Music outreach in Philadelphia
Leaders: Eddie Skolnick and Pauline Ndambuki
This trip will explore how music can be used as an “instrument” for civic engagement (no pun intended!), with an emphasis on the role of community music organizations in building social capital. Our main goal will be to broaden the work of music outreach beyond senior care facilities (such as giving free weekend concerts at nursing homes) and to explore music-oriented projects involving young people and schools in low-income communities.
We also hope to learn more about the role of civic arts groups in promoting public goods, starting with the observation that virtually every major American “big city” is home to a symphony orchestra or community arts franchise of some kind. This indicates that music has indeed become an integral part of enabling American communities to realize their full potential through the development of social capital.
We will team up with community partners such as the Philadelphia Orchestra (one of America’s top-tier symphony orchestras) and the Curtis Institute of Music (Philadelphia’s world-renowned music conservatory).

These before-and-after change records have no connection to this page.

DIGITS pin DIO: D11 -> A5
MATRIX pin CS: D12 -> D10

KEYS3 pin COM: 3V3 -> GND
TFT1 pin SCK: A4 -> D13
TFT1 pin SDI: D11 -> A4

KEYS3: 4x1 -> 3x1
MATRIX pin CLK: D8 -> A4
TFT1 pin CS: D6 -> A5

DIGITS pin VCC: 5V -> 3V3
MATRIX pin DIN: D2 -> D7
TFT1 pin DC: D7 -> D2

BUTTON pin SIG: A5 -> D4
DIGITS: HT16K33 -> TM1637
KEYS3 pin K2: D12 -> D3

Closing the College Awareness Gap in Brooklyn
Leaders: Catharine Bellinger; second leader TBA
In a recent speech, Secretary of Education Arne Duncan cited the following statistics: 27% of America's youth drop out of high school. 17-year-olds today are performing at the exact same levels in math and reading as they were in the early 1970s. Just 40% of young adults earn a two-year or four-year college degree. How can current university students inspire American teens to graduate from high school and attend college?
The College Awareness trip is a partnership between the Pace Center and ReachOut56 that will send fifteen students to learn about the minority achievement gap and education reform in New York City. In addition to meeting with educators, policymakers, and students in several New York schools, the Breakout group will also provide college guidance counseling to high school students in two schools in Brooklyn (Paul Robeson High School and the Academy of Innovative Technology) as part of the ReachOut56 College Awareness program. Trip participants will have the opportunity to do curriculum and lesson planning in partnership with the teachers at each school, where they will spend their mornings working directly with students both in large groups and one on one. Afternoon and evening activities may include visits to high-performing charter schools, a discussion session with a prominent education reformer, and education policy seminars or workshops.
Before the trip, Princeton students will host students from one of the participating high schools on campus for a day of touring and college planning. Other orientation events will include workshops on lesson planning and classroom management, as well as a short "crash course" on education reform and the achievement gap.
Prior teaching or tutoring experience is not necessary; applicants must only have a commitment to closing the achievement gap and the belief that all children can succeed.